OK, sorry, I may be reading a little much into this appallingly bad promotion, but really, this stuff was very pink. Worst part: The tennis racket in the line carried an endorsement from the Williams sisters, who really should think these things through before they follow the money.

A lot of things that annoy my wife have to do with gender roles and expectations. Since the subject is moderately touchy with me too, for different reasons, this is the rant we find ourselves agreeing upon most often. The Pink Topic has come up in many places and in many ways. Why pink especially? Because pink is the one reserved color, and it's a one-sided situation. You may find female-directed products in many other colors, but you will never find a male-directed product in pink. Never. And of course in the case of the Wilson products, as with toys and other such things, there is the question of whether the products should be sold with a gender bias at all - I'm not sure I approve of any toys being marketed just to girls or just to boys, since what it does is tell the boys that it's not right to have Barbies (and tells the girls, conversely, that it's not right to have Hot Wheels).

But let's move on, leaving behind only the faint echoes of the motto Wilson has chosen for this product line: Bold. Pretty. Pink.


It's a little harder to get my wife into a state of high dudgeon in the grocery store, because we are jaded, and also because our reaction these days is more likely to be amusement (and to make a note to write about it later) than irritation or anger.

But one thing that will almost always get her ranting is food for the lazy. The classic example is the cookie dough that comes in its own pan, prescored into portions, for those people who just couldn't be bothered to cut the chub of dough into cookie portions and put those on a baking sheet themselves. We have nothing against "heat and eat" products as a whole - god knows we consume a fair bit of frozen pizza, Marie Callender's pot pies, etc in this house - but some of them seem just a little too egregious.
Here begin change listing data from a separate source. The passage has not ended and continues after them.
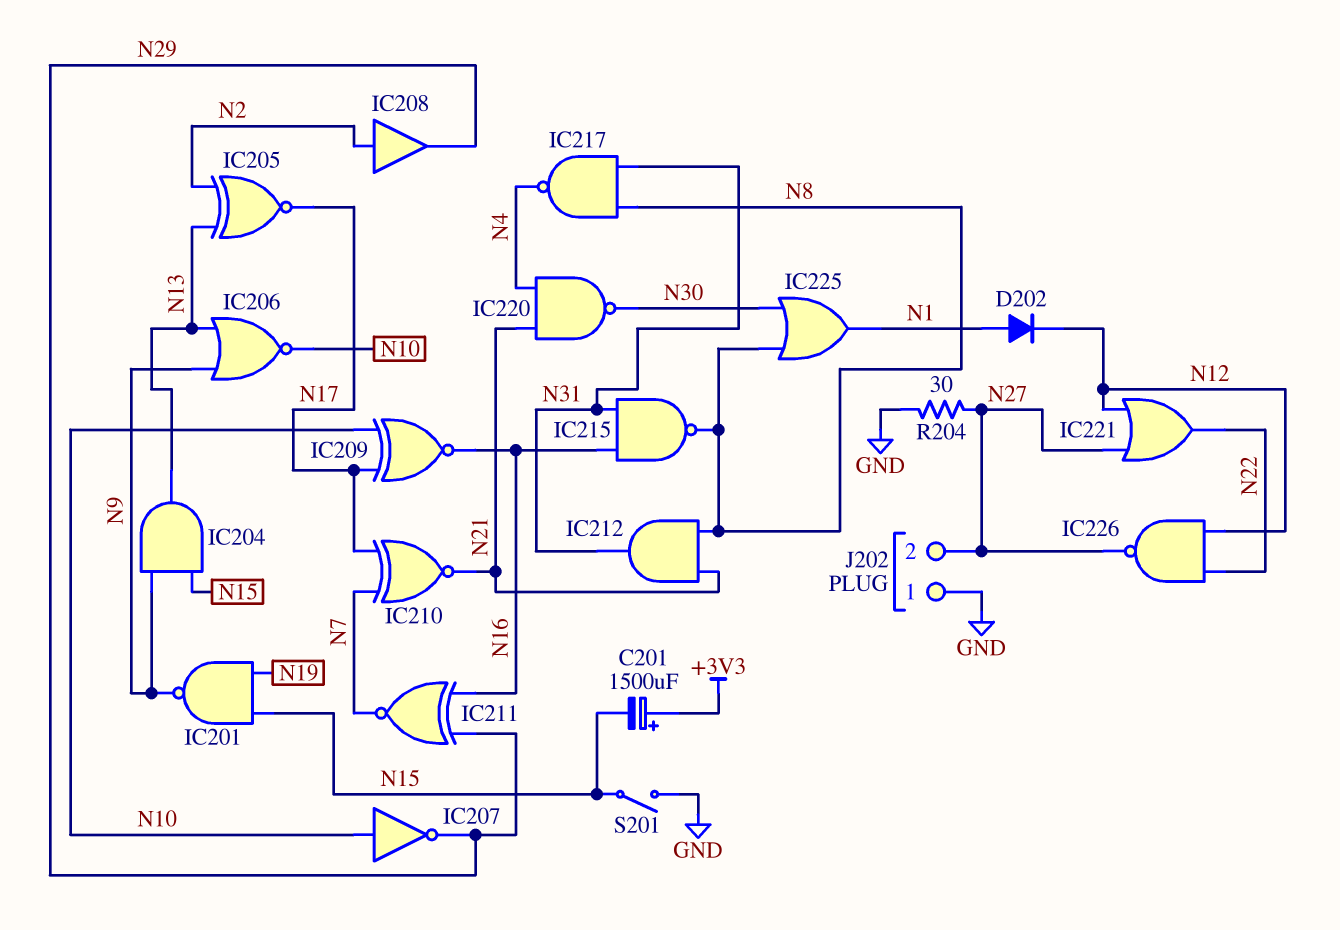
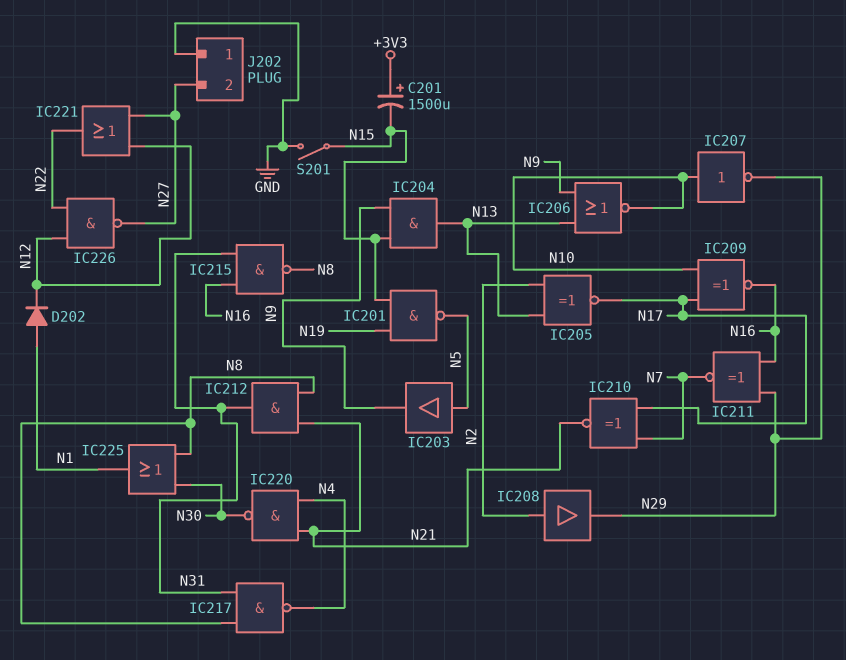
IC201: NAND (in N15, in N19, out N9) -> NAND (in N15, in N19, out N5)
IC203: none -> buffer (in N5, out N9)
R204: 30 (GND, N27) -> none

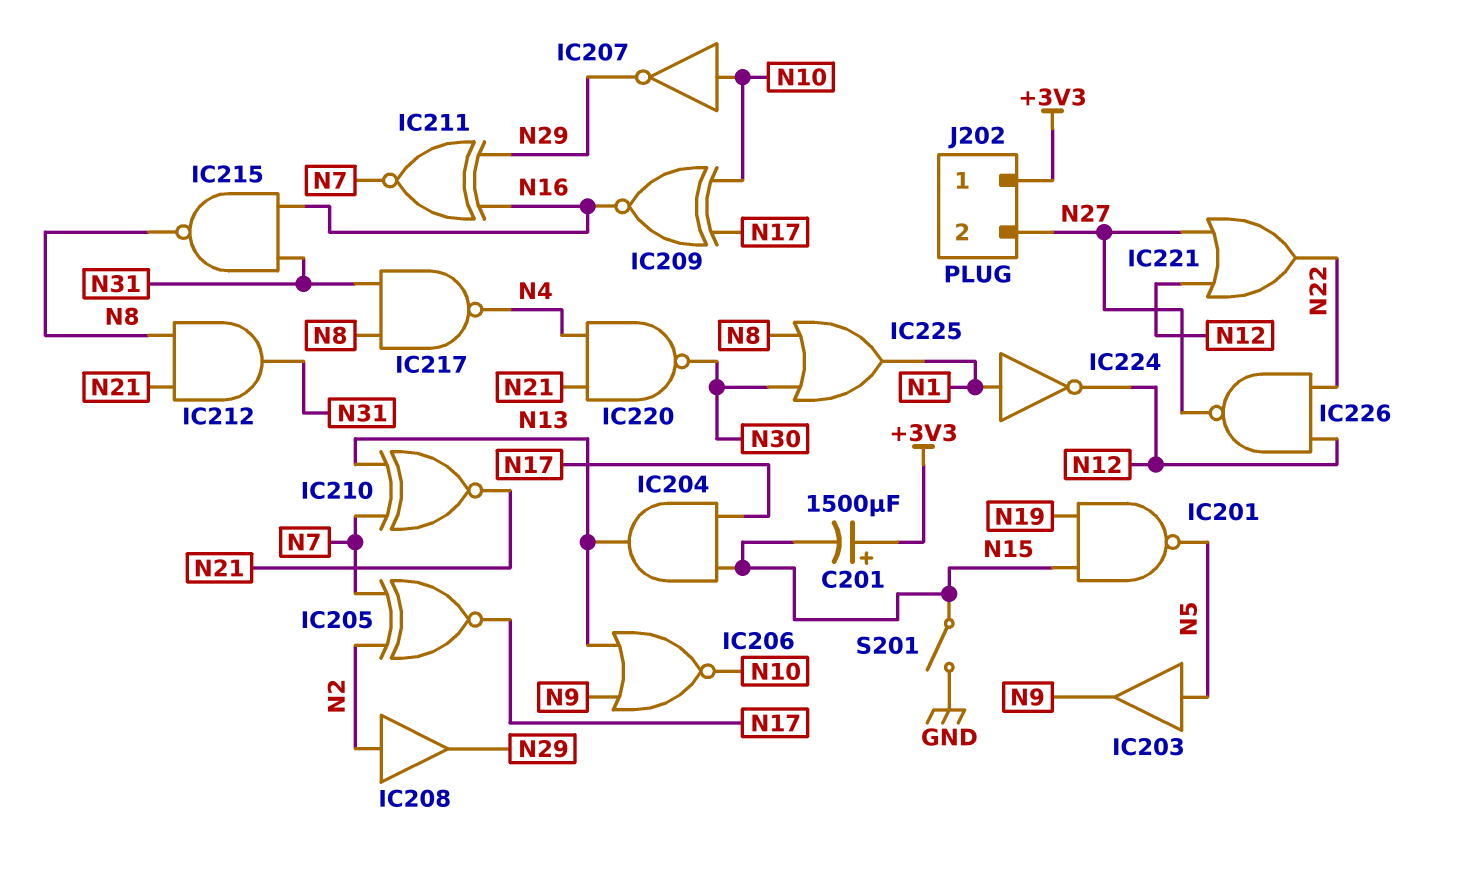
D202: diode (A N1, K N12) -> none
IC204: AND (in N9, in N15, out N13) -> AND (in N15, in N17, out N13)
IC205: XNOR (in N2, in N13, out N17) -> XNOR (in N2, in N7, out N17)
IC210: XNOR (in N7, in N17, out N21) -> XNOR (in N7, in N13, out N21)
IC224: none -> NOT (in N1, out N12)
J202 pin 1: GND -> +3V3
For example, at the store this weekend we saw shrink-wrapped russet potatoes. That's right. Each potato in its own tight-fitting plastic cover. The label gets points for truthfulness: The product is called "Wrapped Russet Potato." Apparently the idea is convenience in microwaving potatoes (as a substitute for baking them). The label had instructions, which I did not read closely, but I imagine they said "Poke holes in plastic with fork so potato does not explode. Nuke until done." Or equivalent.

I also didn't check the price closely because I didn't want to think about how much more you are paying by buying one of thse things (as compared to a non-wrapped bulk potato and about a square foot of plastic wrap).

Of course, the zealot in me says that anyone who'd microwave a potato probably is the kind of person who'd buy this, but that's personal taste, and I will spare you the rant on why microwaving a potato is nothing at all like baking it.


Another interesting product I had been seeing lately is a Keebler (Kellogg's) cookie called Dunking Delights. I think my wife hadn't encountered these until she got to the store, where she was mildly appalled.

They are oblong cookies (someone needs to come up with a better name for that drug-capsule profile, which is not an ellipse). The television ads are fairly amusing, explaining that the reason they stretched the cookie is that the elves are too short to dip the normal-shaped cookie into the milk down in the bottom of the huge glass (picture them leaning over the edge on stepladders, etc etc).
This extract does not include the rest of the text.